And John Cassian said, “Amen.”

In a defense of the “Traditional Statement” on Southern Baptist soteriology, Paige Patterson recently said the following:

“We are obviously not semi-Pelagians. We do believe that the entire human race is badly affected by the fall of Adam. However, we don’t follow the Reformed view that man is so crippled by the fall that he has no choice.”

I take Dr. Patterson at his word that he does not want to associate himself with semi-Pelagianism.  I would assume that no one who has signed the recent statement would want to associate themselves with that view.  However, Patterson’s actual words in this quote, if they are meant to distance his view from semi-Pelagianism, do nothing of the sort.  John Cassian (a famous semi-Pelagian from the 4th-5th centuries) would agree wholeheartedly with what Patterson says here.

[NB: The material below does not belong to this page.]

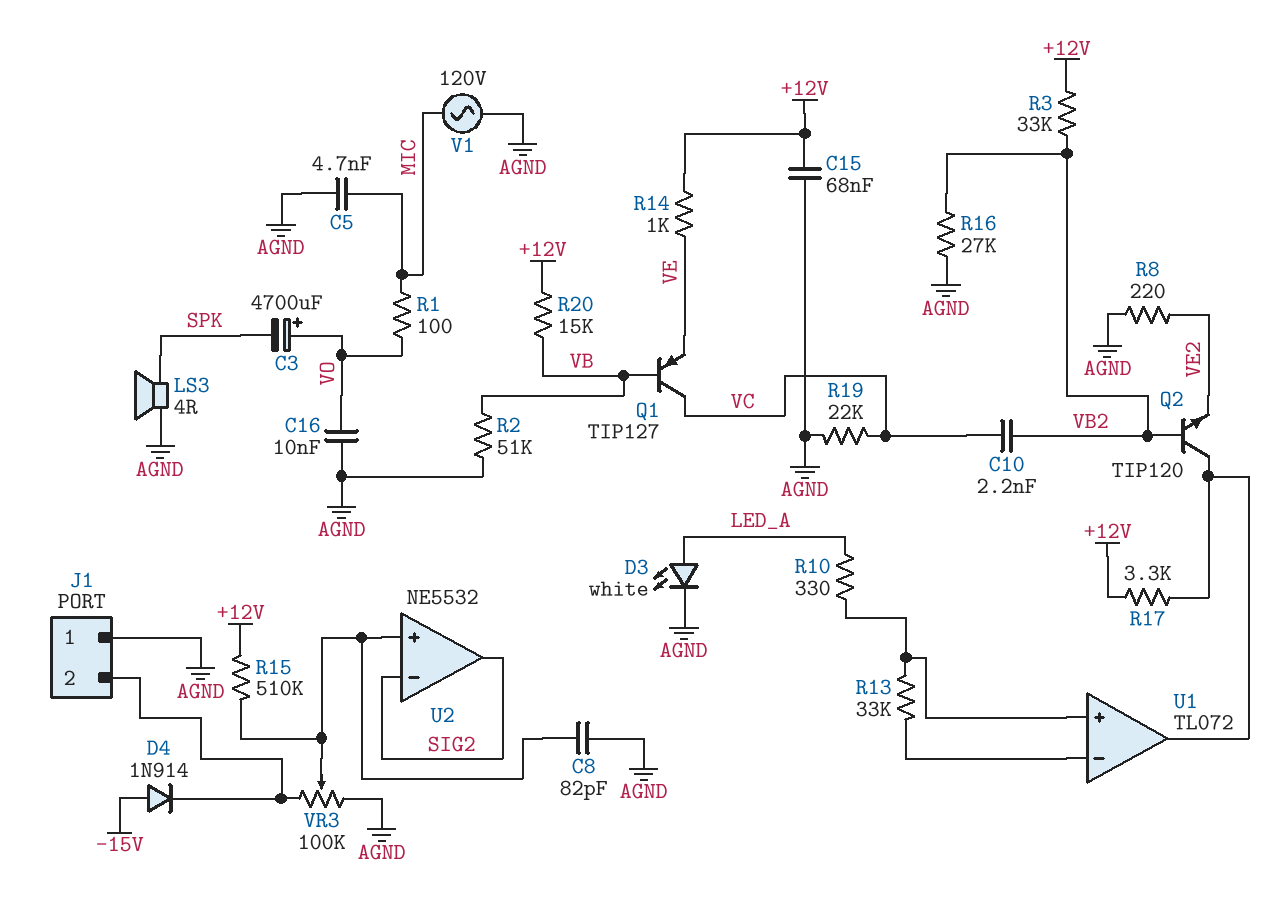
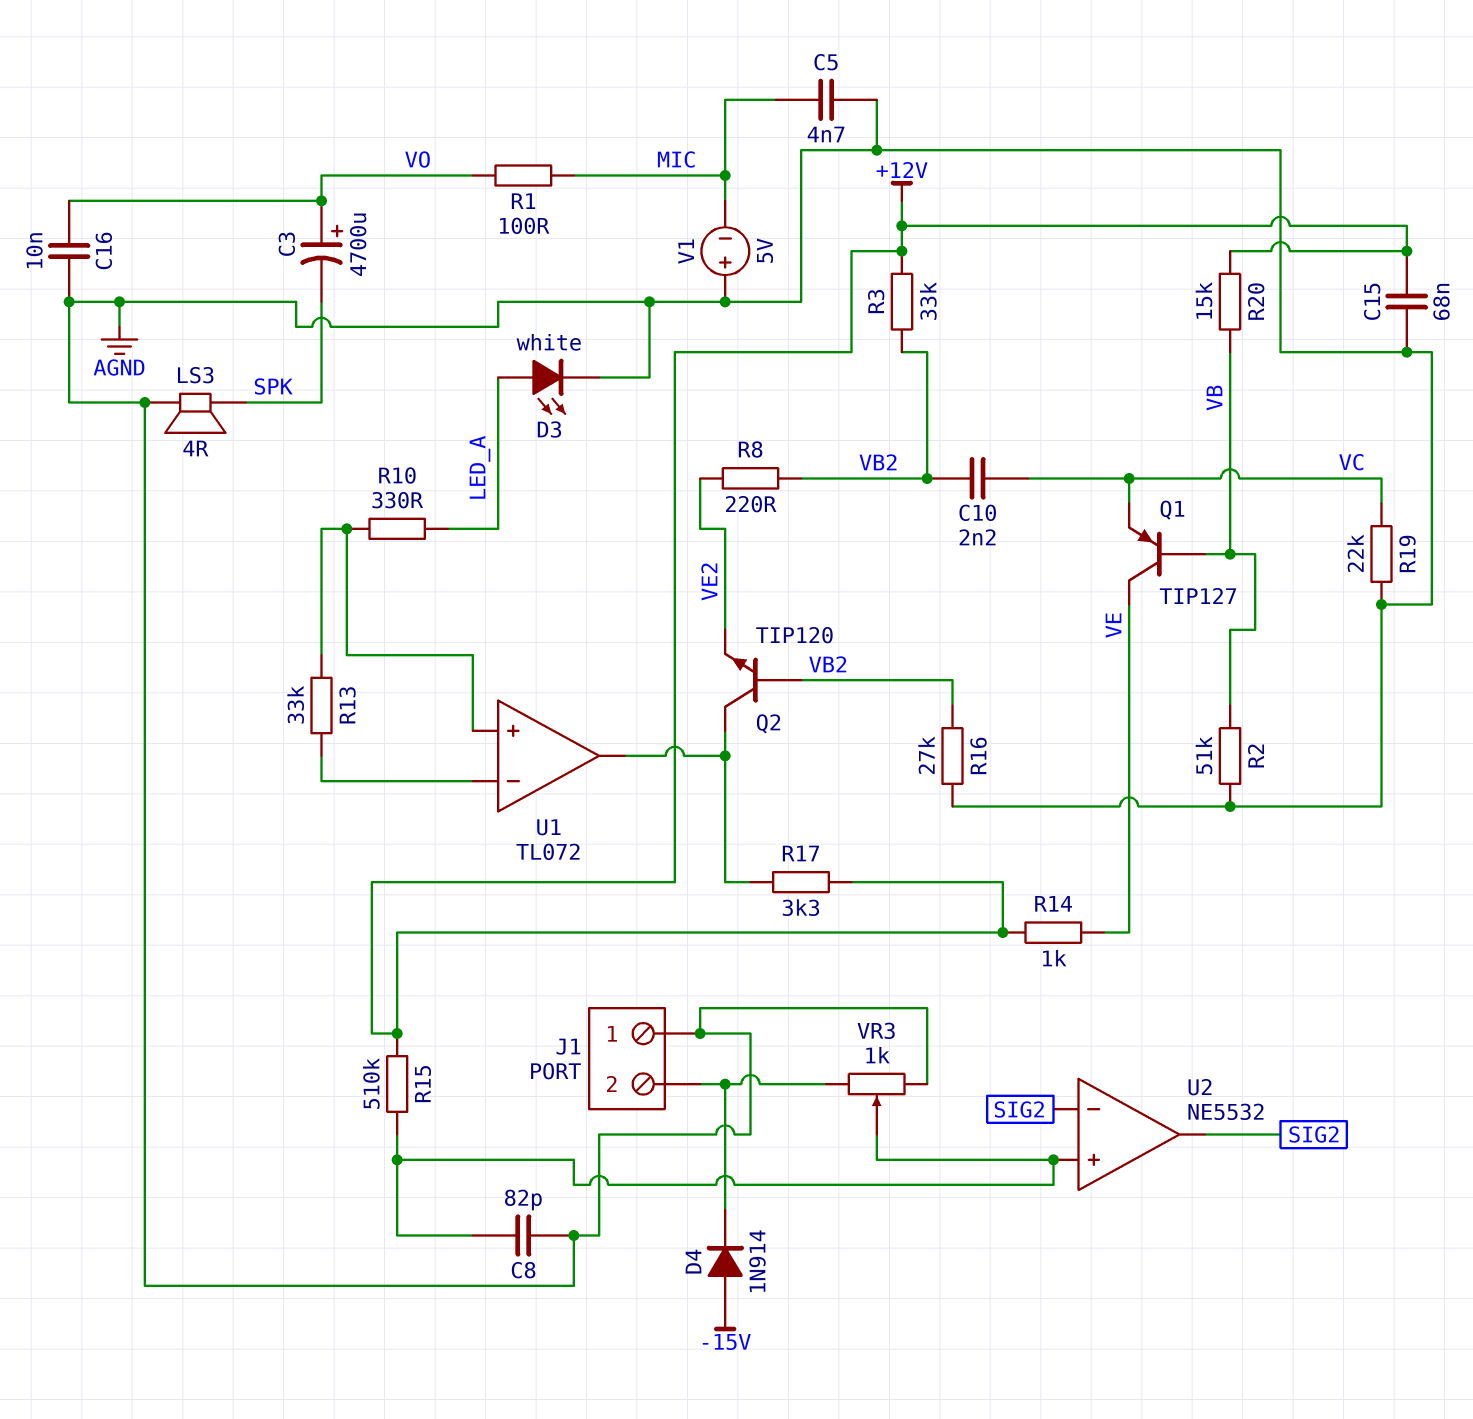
Q1: PNP TIP127 (B VB, C VC, E VE) -> PNP TIP127 (B VB, C VE, E VC)
R8: 220 (AGND, VE2) -> 220 (VB2, VE2)
V1: AC 120V (AGND, MIC) -> 5V (plus AGND, minus MIC)
VR3: 100k (AGND, J1/2, wiper U2/in+) -> 1k (AGND, J1/2, wiper U2/in+)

Semi-Pelagians do not deny that the human race has been badly affected by the fall of Adam.  They explicitly affirm it.  Pelagians are the ones who deny that Adam’s race has been infected with a sin nature, but not semi-Pelagians.  Furthermore, semi-Pelagians would agree wholeheartedly that the natural free will of man to choose the good, while it has been affected by the fall, has not been obliterated.

The real issue that Patterson and the other signers of the “Traditional Statement” need to address is this: Do sinners require internal divine grace that precedes the exercise of their will and thus enables them to respond positively to the gospel?  Or do they retain enough power of will to respond to the external call of the gospel without an internal grace that draws them?

It would seem that if they affirm the first question, they do in fact believe that man’s free will has been crippled by the fall until the grace of God awakens it.  They would be closer to Calvinists than they think.  (Arminianism, as far as its doctrine of man goes, is indeed very close to Calvinism).  On the other hand, if they affirm the second question, then they are semi-Pelagian, for that position is the hallmark of semi-Pelagian theology.

The “Traditional Statement” clearly needs some revision.  Any theological statement that requires its signers to make these kinds of denials (even though the statement itself contains ten such denials, yet never includes one denying semi-Pelagianism) is clearly not one that has promoted clarity, which is what theological statements are normally intended to do.